Selasa, 06 Juni 2017 18:31 WIB

Setara Institute: Pastikan Pelibatan TNI Tak Langgar Konsitusi

Editor : Rajaman
Ilustrasi latihan Pasukan Pemukul Reaksi Cepat (PPRC) TNI. (foto istimewa)

JAKARTA, Tigapilarnews.com - Ketua Setara Institute, Hendardi mengingatkan Presiden Jokowi agar memastikan keinginannya melibatkan TNI dalam pemberantasan terorisme secara permanen melalui RUU Antiterorisme, tidak bertentangan dengan Konstitusi RI dan sejumlah peraturan perundangan lainnya.

"Presiden Jokowi harus jernih menangkap aspirasi banyak pihak yang menghendaki pelibatan TNI sebagai bagian dari ekspresi politik TNI dalam kancah politik nasional. Meskipun tindakan terorisme membahayakan keamanan warga, tetapi tindakan terorisme adalah 'one time event' yang hingga kini belum bisa dipandang sebagai ancaman terhadap kedaulatan negara," kata Hendardi dalam keterangan pers, selasa (6/6/2017).

Lebih lanjut Hendardi menegaskan  Presiden sebagai Panglima Tertinggi, kapan pun bisa menggunakan TNI untuk terlibat, khususnya pada penanganan aksi-aksi terorisme di wilayah-wilayah tidak bisa dijangkau oleh Polri.

Menurut Hendardi, dukungan keterlibatan TNI dalam pemberantasan terorisme melalui revisi UU 15 Tahun 2003 tentang Tindak Pidana Terorisme menunjukkan banyak pihak  historis dengan regulasi TNI dan praktik pemberantasan terorisme yang selama ini dijalankan.

Hendardi menjelaskam Pasal 7 ayat 2 dan 3 UU 34 Tahun 2004 tentang TNI, sesungguhnya telah mengatur bahwa TNI memiliki tugas memberantas terorisme sebagai salah satu dari 14 tugas operasi militer selain perang (OMSP).

Dengan demikian, tambahnya, tanpa mempertegas pengaturan peran TNI dalam RUU Antiterorisme yang sedang dirancang DPR dan pemerintah, TNI sudah mengemban mandat tersebut.

"Buktinya, dalam beberapa operasi di mana Polri memerlukan bantuan TNI, dua institusi ini mampu bekerja profesional dan efektif," kata Hendardi.

Menurut Hendardi, mempertegas peran TNI dalam RUU Antiterorisme justru akan bertentangan dengan Pasal 7 UU 34 Tahun 2004 tentang TNI, yang mengharuskan adanya kebijakan dan keputusan politik negara dalam melibatkan TNI pada OMSP, termasuk dalam soal terorisme.

Keharusan adanya kebijakan dan keputusan politik negara tersebut, tambah Hendardi, merupakan konsekuensi prinsip supremasi sipil (civilian supremacy) dalam negara demokrasi, dimana Panglima Tertinggi TNI adalah otoritas sipil, yakni Presiden.
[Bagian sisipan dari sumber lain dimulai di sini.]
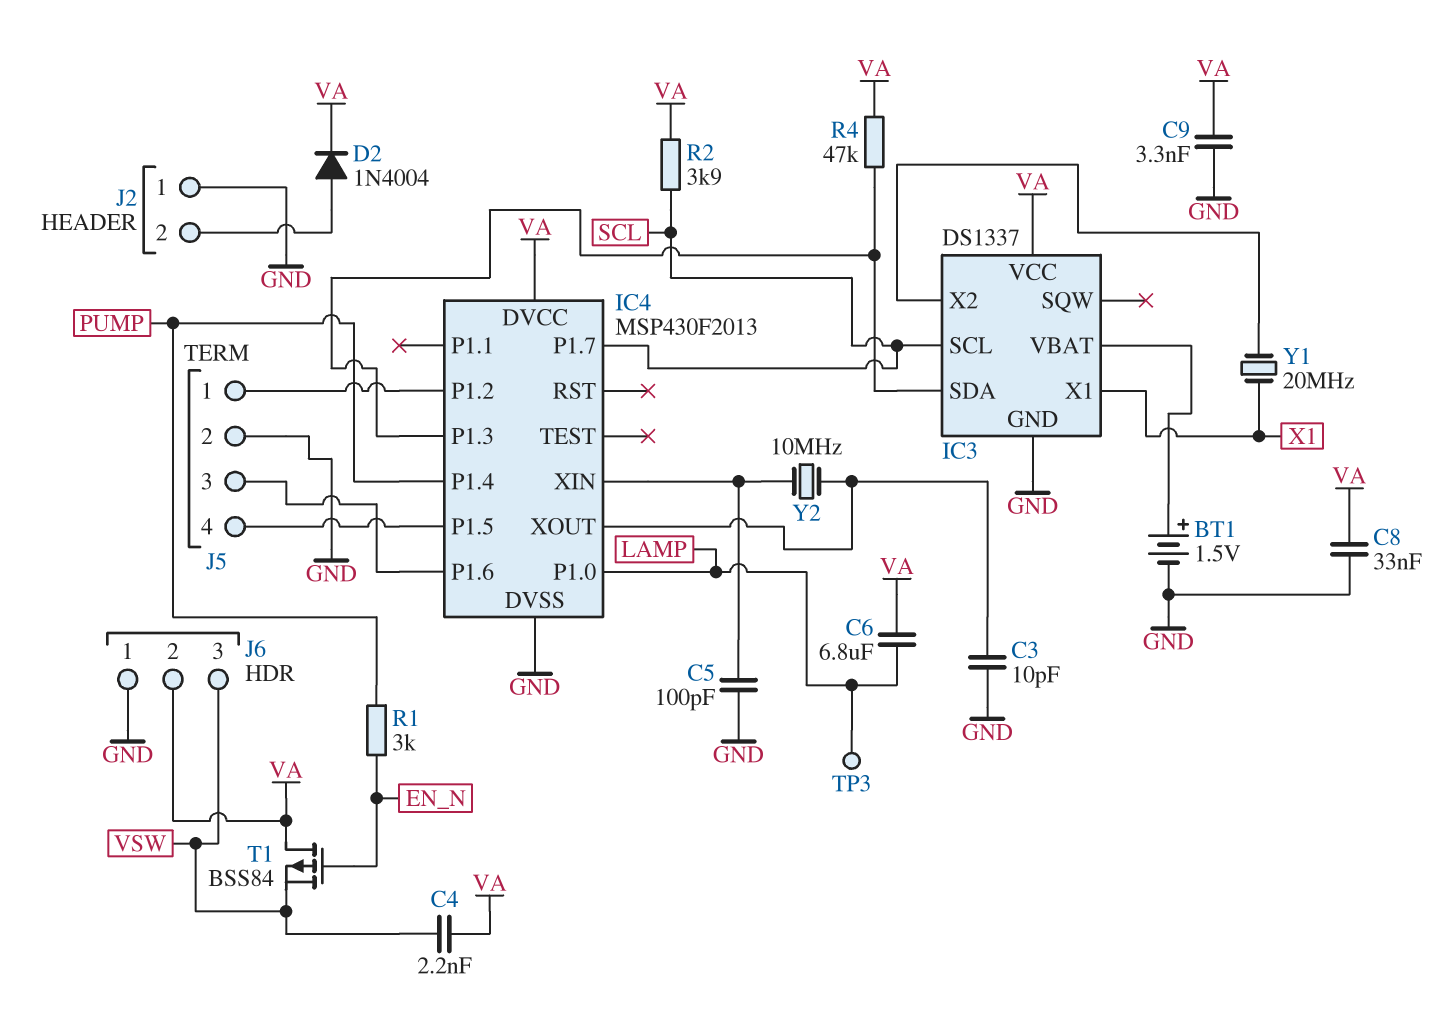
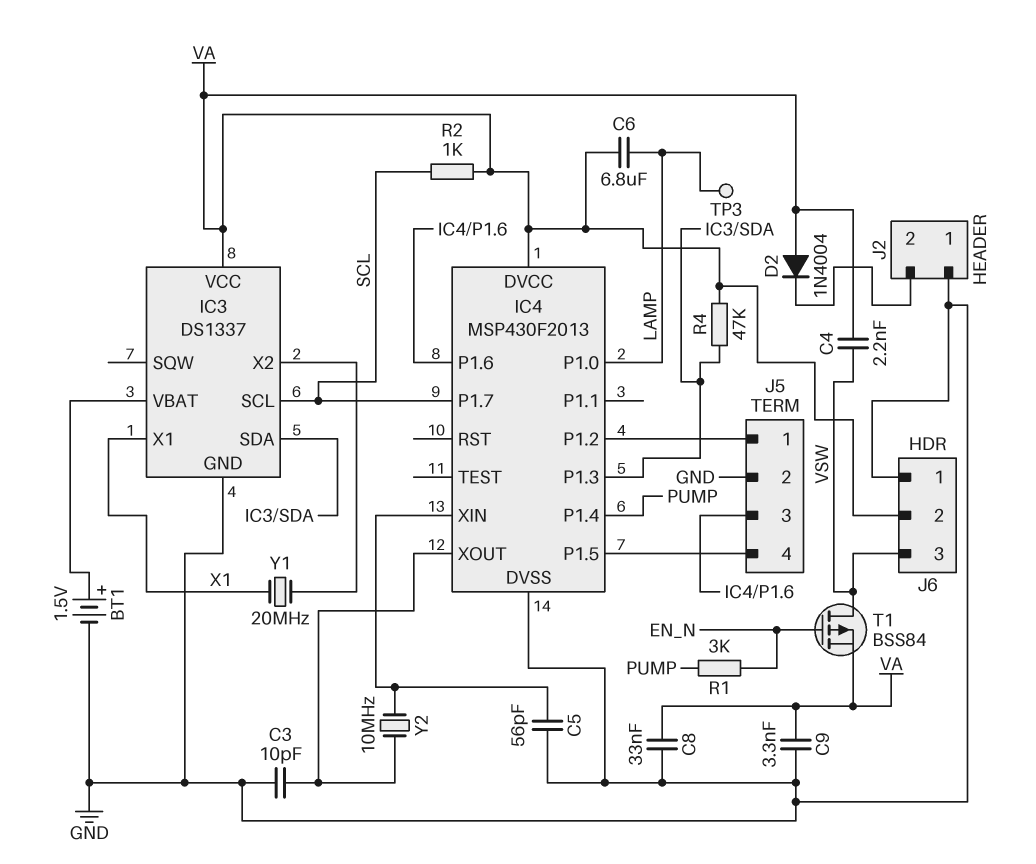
C5: 100pF (GND, IC4/XIN) -> 56pF (GND, IC4/XIN)
D2: diode 1N4004 (A J2/2, K VA) -> diode 1N4004 (A VA, K J2/2)
R2: 3.9k (SCL, VA) -> 1k (SCL, VA)
T1: PMOS BSS84 (G EN_N, D VA, S VSW) -> PMOS BSS84 (G EN_N, D VSW, S VA)

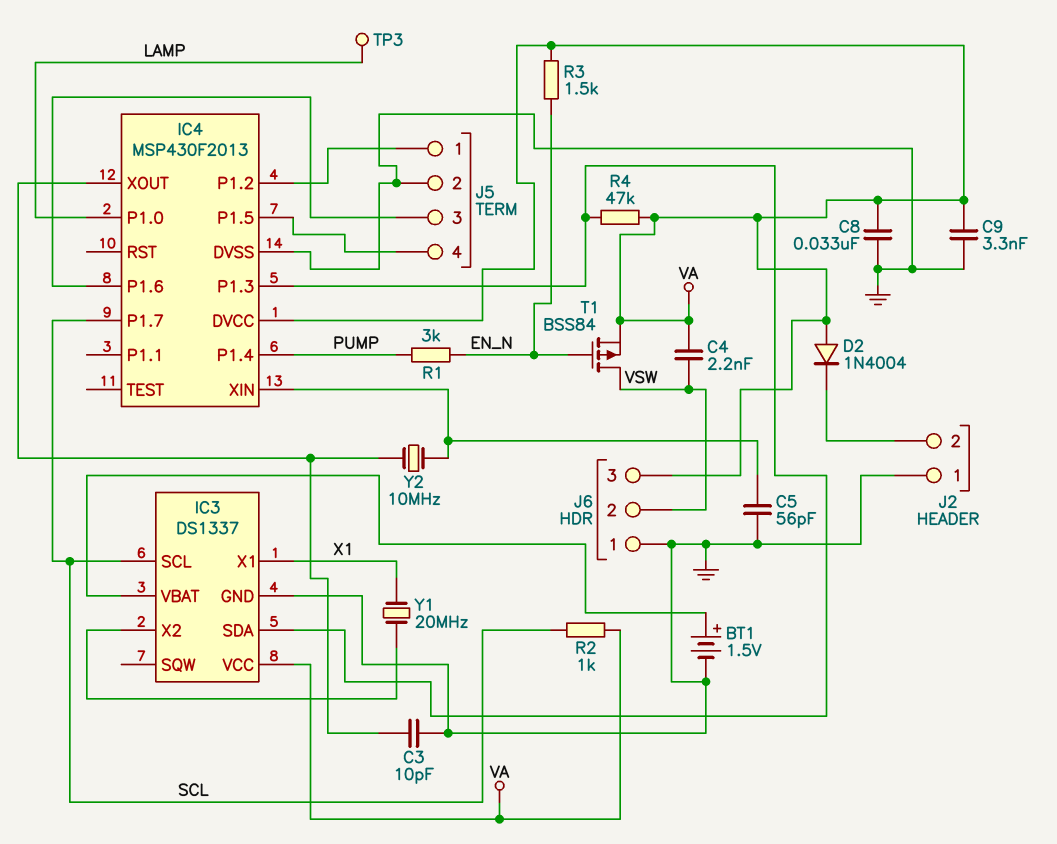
C6: 6.8uF (LAMP, VA) -> none
J6 pin 2: VA -> VSW
J6 pin 3: VSW -> VA
R3: none -> 1.5k (EN_N, VA)

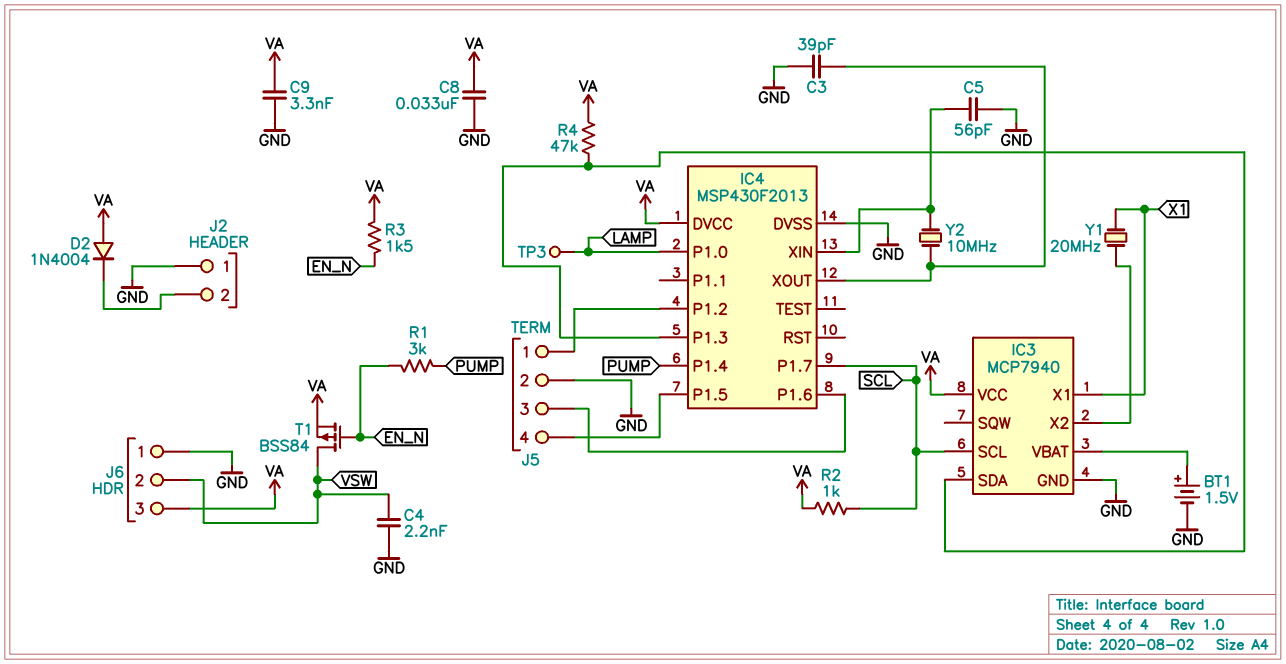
C3: 10pF (GND, IC4/XOUT) -> 39pF (GND, IC4/XOUT)
C4: 2.2nF (VA, VSW) -> 2.2nF (GND, VSW)
IC3: DS1337 -> MCP7940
Sebagai sebuah kebijakan dan keputusan politik negara, maka OMSP, termasuk dalam memberantas terorisme adalah keputusan ad hoc dan temporer oleh suatu situasi darurat dimana terorisme dianggap mengancam kedaulatan negara.

"Jika pelibatan TNI dipermanenkan dalam RUU Antiterorisme, sama artinya menyerahkan otoritas sipil pada militer untuk waktu yang tidak terbatas, karena itu bertentangan dengan prinsip supremasi sipil," kata Hendardi Menurut Hendardi, pelibatan TNI secara eksplisit harus ditolak dengan alasan: pertama, merusak sistem peradilan pidana.

"Terorisme adalah 'crime' yang harus diatasi dengan pendekatan hukum yang selama ini terbukti mampu mengurai jejaring terorisme dan mencegah puluhan rencana aksi terorisme," kata Hendardi.

Alasan kedua, keterlibatan TNI akan memperlemah akseptabilitas dan akuntabilitas kinerja pemberantasan terorisme, karena TNI tidak tunduk dan bukan aktor dalam sistem peradilan pidana terpadu.

"Tidak ada hak uji (habeas corpus) atas tindakan paksa yang dilakukan oleh TNI. Jika ini terjadi akan membahayakan demokrasi, HAM dan profesionalitas TNI itu sendiri," katanya.